Censuriamo i baci, dai.
Non sia mai che i ragazzi in prima serata vedano in diretta tv – (che si facciano bastare i social) – quanto sia naturale fare qualcosa di diverso dai modelli imperanti nella società di massa.
Censuriamo i baci, dai.
Levante e Gaia sono cantanti, che si limitassero a cantare! Ho letto che sono etero, quindi sono solo due esibizioniste, due acchiappalike, due che non hanno bisogno davvero di difendere la “diversità”. Poi sono pure due fighe, fossero state racchie forse un bacio glielo si sarebbe potuto perdonare, ma belle no: sono a rischio emulazione.
Censuriamo i baci, dai.
Che l’Italia è stata per secoli la patria dello Stato della Chiesa e c’è voluta una Breccia per farne crollare il potere temporale. Vuoi che non restassimo tutti un po’ bigotti? Eh no, un bacio addirittura trasmesso dalla città dei fiori? Non si fa.
Censuriamo i baci, dai.
Che quelli tra persone dello stesso sesso non vanno bene, vanno relegati alla notte, al buio, agli angoli nascosti.
Noi siamo NORMALI.
Quanto è desueta la parola normalità.
In una società in cui tutto diventa normale, persino i magnati che violentano i bambini, persino un genocidio, un bacio può ancora risultare anormale.
Mi tornano in mente i mille baci sulle labbra che ho dato a mia sorella come augurio, in momenti di felicità. O quello che mi sono scambiata una volta con una mia amica, in un’apoteosi di risate, bellezza e complicità.

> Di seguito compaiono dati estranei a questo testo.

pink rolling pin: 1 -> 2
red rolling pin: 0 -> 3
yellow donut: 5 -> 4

Chissà se intorno c’erano persone che gridavano allo scandalo; non me lo chiesi allora e oggi me lo sto chiedendo sì, ma con estremo e reale disinteresse.
Ciò che ognuno di noi è, in cuor suo lo conosce.

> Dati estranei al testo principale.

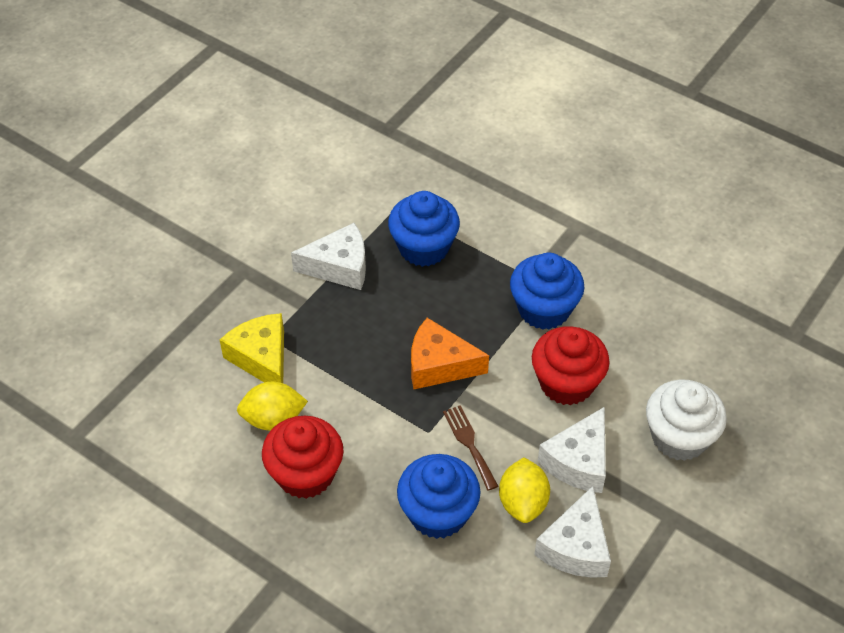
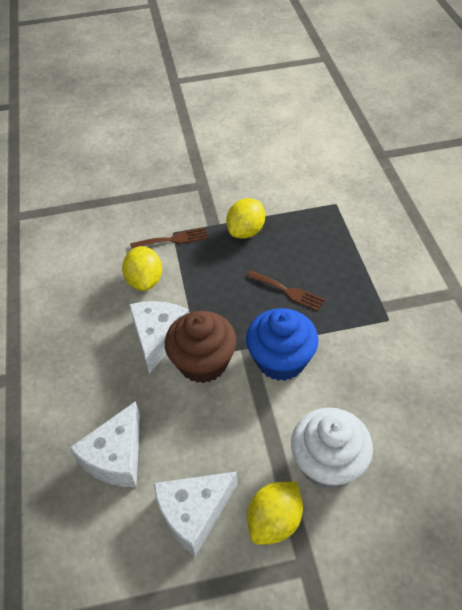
blue cupcake: 3 -> 1
brown cupcake: 0 -> 1
brown fork: 1 -> 2
orange cheese: 1 -> 0
red cupcake: 2 -> 0
yellow cheese: 1 -> 0
yellow lemon: 2 -> 3

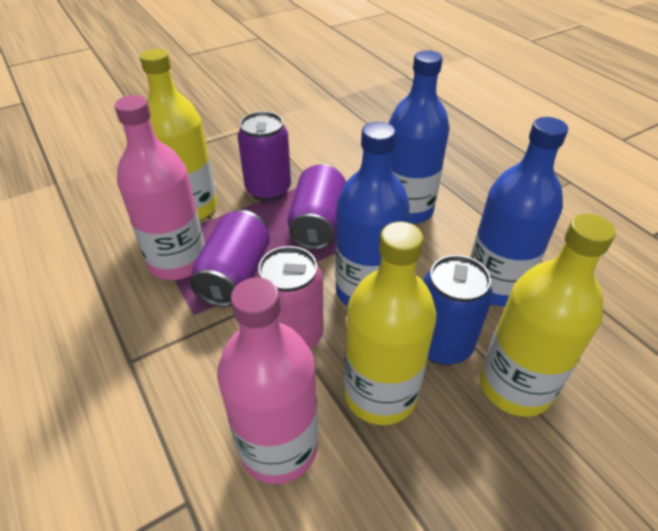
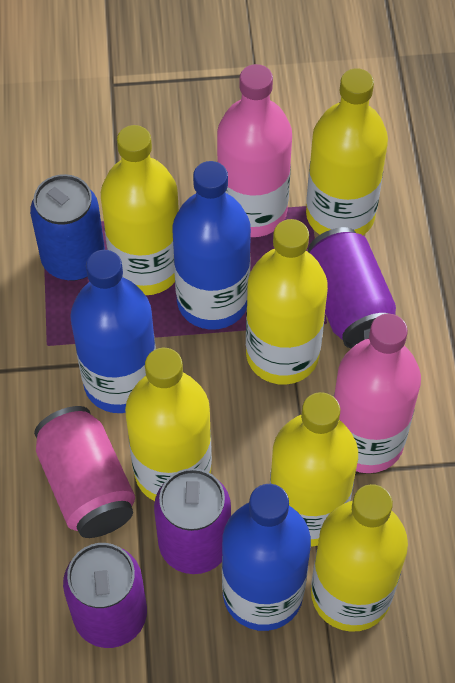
yellow bottle: 3 -> 6

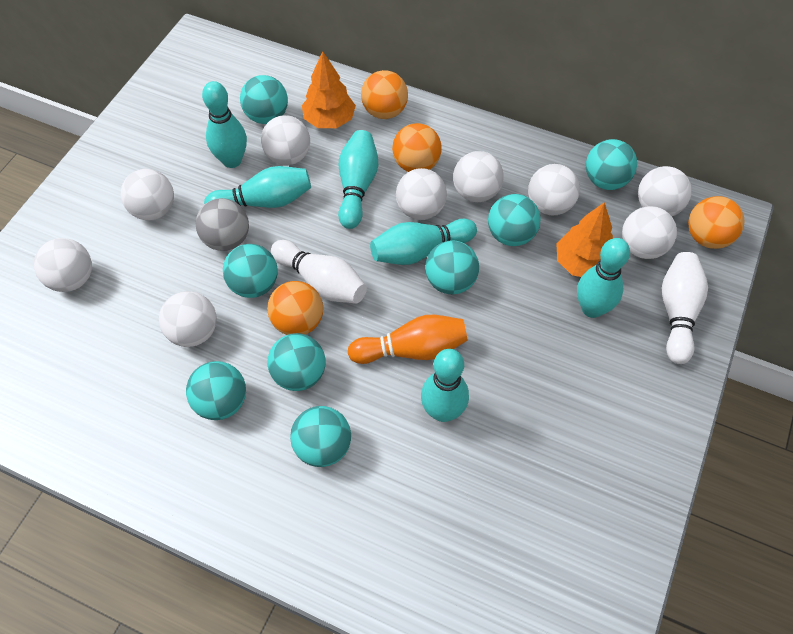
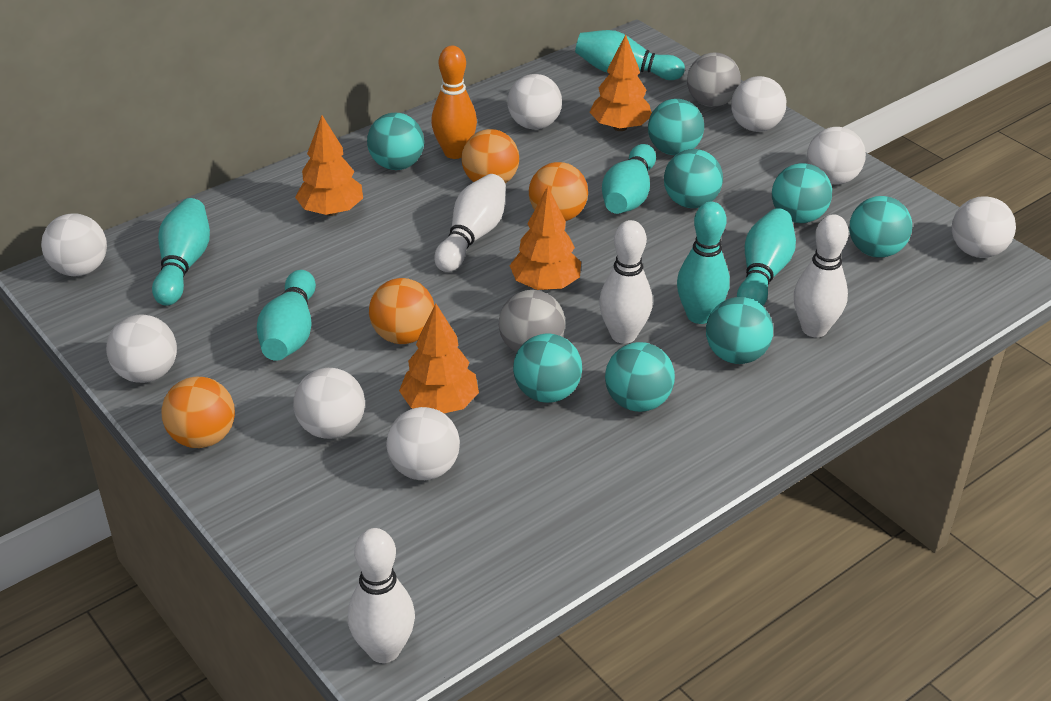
grey ball: 1 -> 2
orange tree: 2 -> 4
white ball: 9 -> 8
white bowling pin: 2 -> 4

Le apparenze sono la negazione dell’identità.
Mi piacerebbe entrare per un secondo nella testa del cameraman che ha deviato l’obiettivo.
Valuto a 360 gradi le possibilità e penso come prima cosa ad un istinto conservativo: una ritorsione professionale, che so, un ammonimento, una decurtazione stipendiale. Mi torna in mente il commesso licenziato di recente alle Olimpiadi di Cortina: che azzardo pronunciare “Palestina libera”. Uno stato non riconosciuto dai protagonisti dei files Epstein? Che anche il nome dunque ne venga oscurato.
Poi mi sposto di prospettiva e penso a una distrazione, a un timing sfortunato: non voglio escluderlo, ma mi pare improbabile, forse perché anche il mio pensiero è influenzato dal clima grottesco che si respira nei tempi recenti.
E dunque invento, che è una delle cose che più mi piace fare. Parto da un pensiero: quanto sarebbe bello insegnare ai ragazzi la rivoluzione. “Ci credi davvero? La tua testa ti dice che è la cosa giusta? E allora semplicemente falla. FALLA.”
Il cameraman così diventa un ragazzo di 20 anni; ha da poco finito la scuola e sceglie di riprendere la scena, cavolo se la riprende. Non era stato avvisato, la performance non era preparata e lui, in una frazione infinitesimale di sospensione tra il sì e il no, ha scelto. Scegliere, che bella parola. Altro che normalità. Sul vocabolario hanno una certa legittima distanza, ma ne dovrebbero avere ancor di più: prima e ultima pagina.
Scegliere: Selezionare in base a criteri di qualità o di pregio.
Il cameraman sceglie, e lo fa per un mucchio di cose.
Perché ha da poco applaudito la maestra di orchestra che chiede un termine più appropriato per se stessa, cercando di supplire a una mancanza verbale fondata su una società antica di privilegi.
E sceglie pure perché si è commosso, e per un attimo ha rischiato di fare un casino, quando Dargen ha recitato per la sua cover proprio “Il disertore” di Boris Vian, che appena un anno prima la sua insegnante ha letto alla classe, alle soglie degli esami di maturità, con la voce spezzata dall’emozione. Gli pare di sentirla ancora e se non fosse stato per Pupo, che quando compare ha sempre la faccia sporca di gelato al cioccolato, avrebbe pianto.
“Censuriamo i baci, dai”: sente arrivare l’eco della frase, forte.
“No, grazie”, risponde lui. “IO NO. Io non li censuro i baci.